Sylla v Brickyard Inc.
2013 NY Slip Op 02139 [104 AD3d 605]
March 28, 2013
Appellate Division, First Department
Published by New York State Law Reporting Bureau pursuant to Judiciary Law § 431.
As corrected through Wednesday, April 24, 2013


Cheickna Sylla, Appellant,
v
Brickyard Inc. et al., Respondents.

[*1] Mitchell Dranow, Sea Cliff, for appellant.

Baker, McEvoy, Morrissey & Moskovits, P.C., Brooklyn (Stacy R. Seldin of counsel), for respondents.

Order, Supreme Court, Bronx County (Lucindo Suarez, J.), entered on or about October 31, 2011, which granted defendants' motion for summary judgment dismissing the complaint on the ground that plaintiff did not suffer a serious injury within the meaning of Insurance Law § 5102 (d), unanimously modified, on the law, to deny the motion insofar as it seeks to dismiss the claim of a significant limitation of use of a body organ, member, function or system or a permanent consequential limitation of use of a body function or system, and otherwise affirmed, without costs.

Defendants established prima facie that plaintiff did not sustain a serious injury to his cervical spine by submitting an orthopedic surgeon's affirmed report stating that the range of motion limitations he found were not significant and that any cervical spine injury had resolved (see Canelo v Genolg Tr., Inc., 82 AD3d 584 [1st Dept 2011]).

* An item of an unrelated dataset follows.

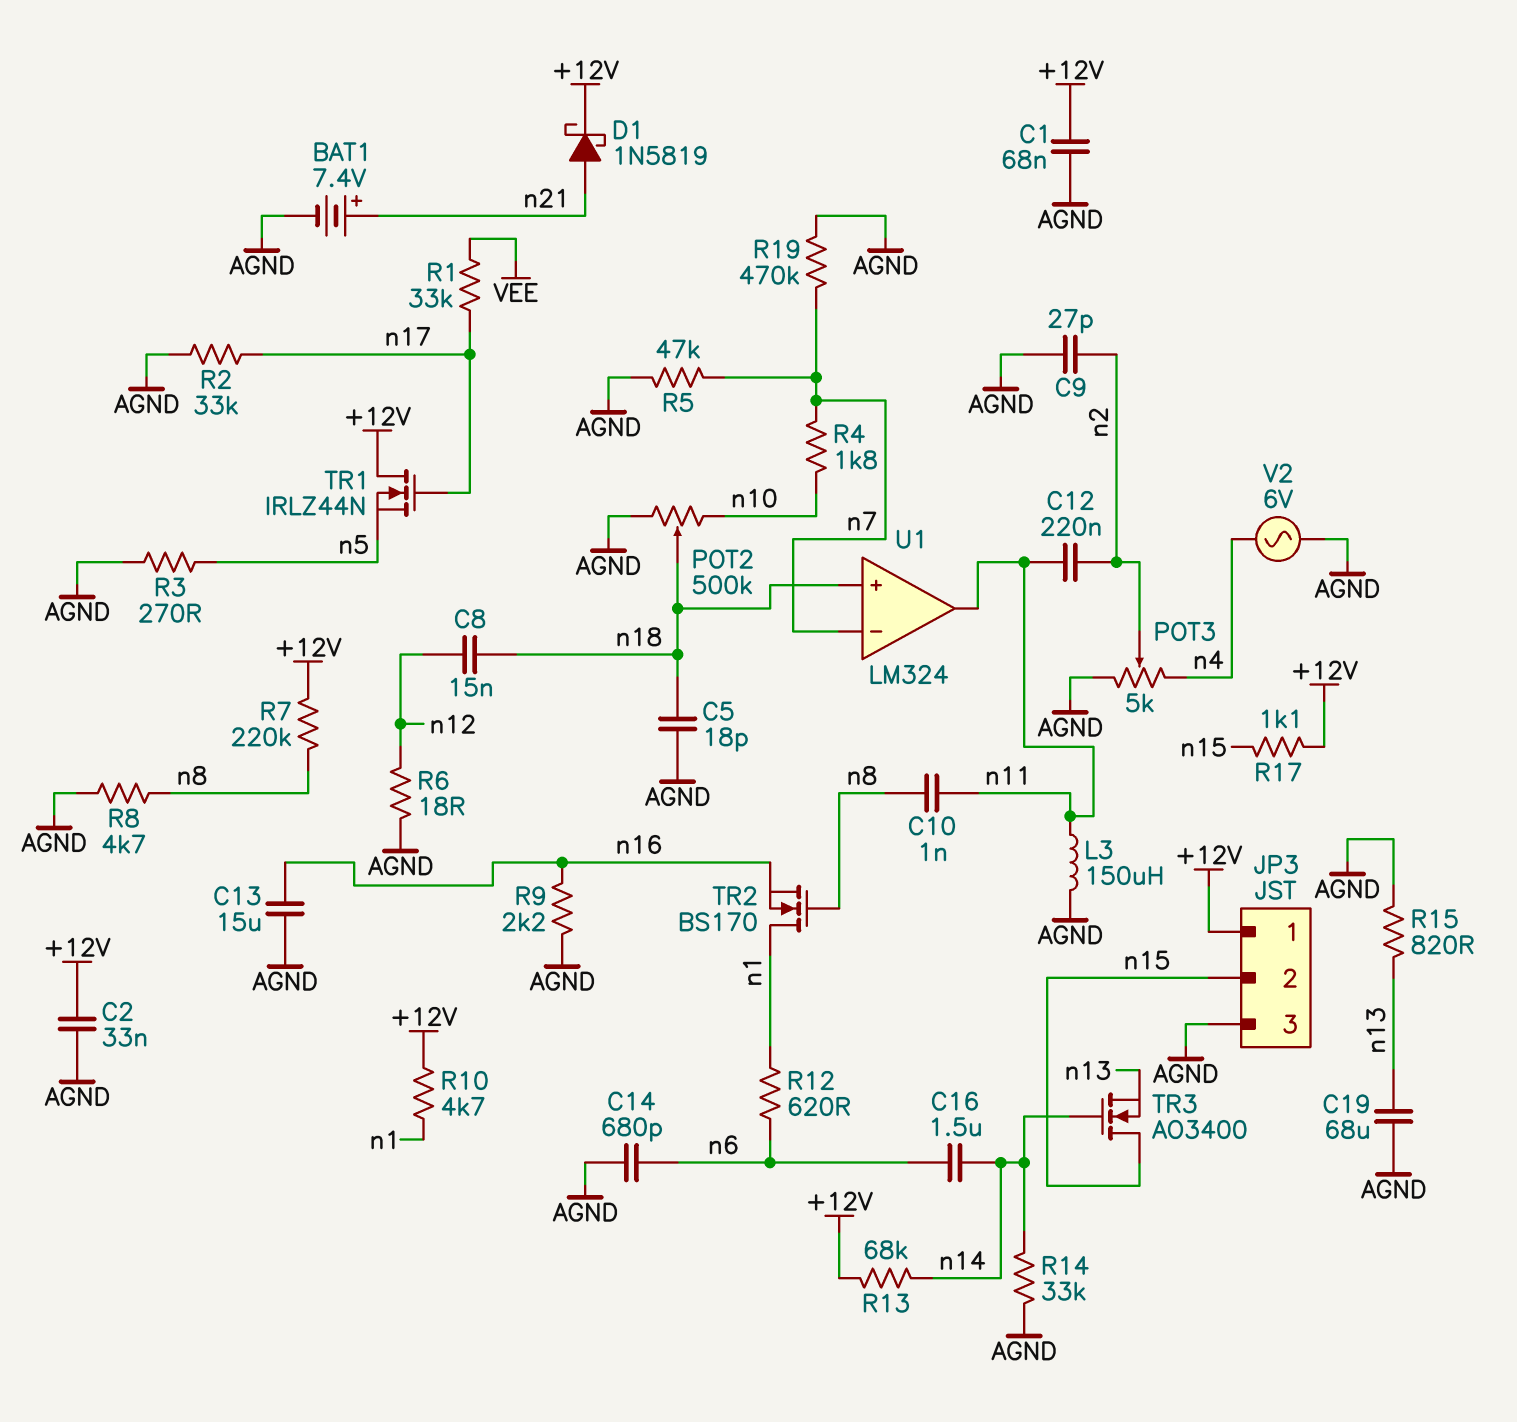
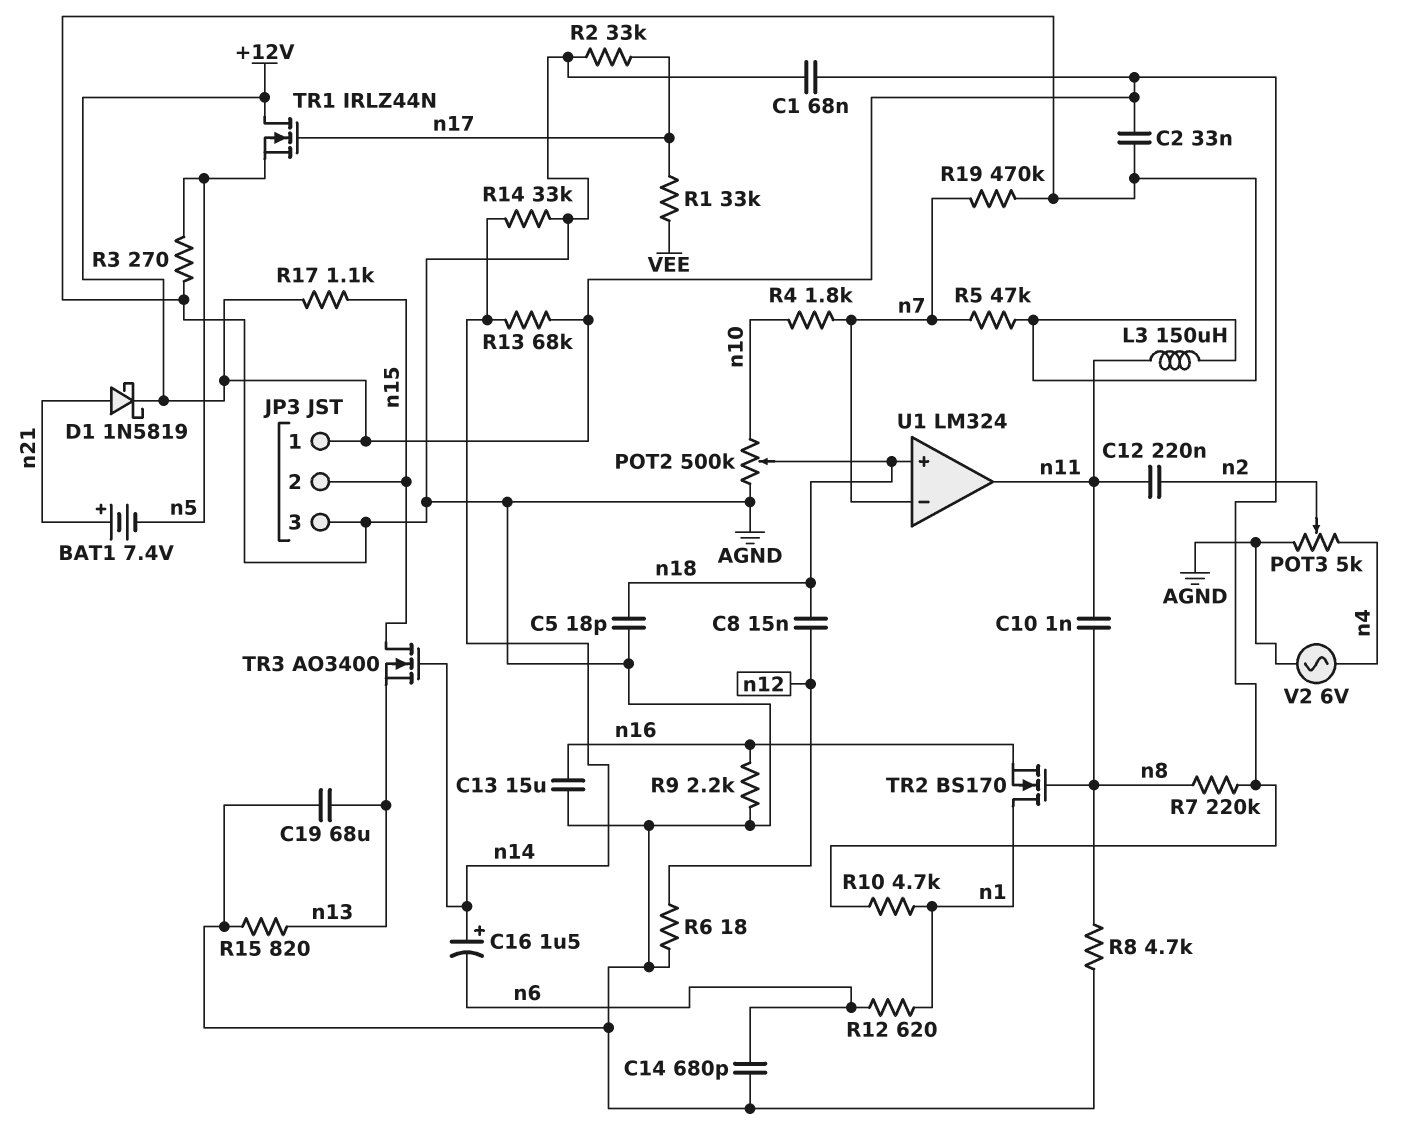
BAT1: 7.4V (plus n21, minus AGND) -> 7.4V (plus n21, minus n5)
C9: 27pF (AGND, n2) -> none
C16: 1.5uF (n6, n14) -> 1.5uF (plus n14, minus n6)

However, plaintiff raised an issue of fact by submitting the affirmed reports of his treating orthopedic surgeon and a radiologist who opined that, based upon the MRIs and examinations, the bulging cervical disc was causing plaintiff continuing limitations in range of motion in multiple planes (see Perl v Meher, 18 NY3d 208 [2011]; Williams v Perez, 92 AD3d 528 [1st Dept 2012]). Insofar as the motion court dismissed this claim based on an unexplained gap in treatment, it improperly relied on an argument raised by defendants for the first time in their reply papers (see Tadesse v Degnich, 81 AD3d 570 [1st Dept 2011]).

Since plaintiff's evidence raised a triable issue as to whether the accident caused a serious injury to his cervical spine within the meaning of the statute, it is unnecessary to address whether [*2]his proof with respect to other alleged injuries would have been sufficient to withstand defendants' motion for summary judgment (see Linton v Nawaz, 14 NY3d 821 [2010]; Pakeman v Karekezia, 98 AD3d 840 [1st Dept 2012]). Concur—Andrias, J.P., Friedman, DeGrasse, Román and Gische, JJ.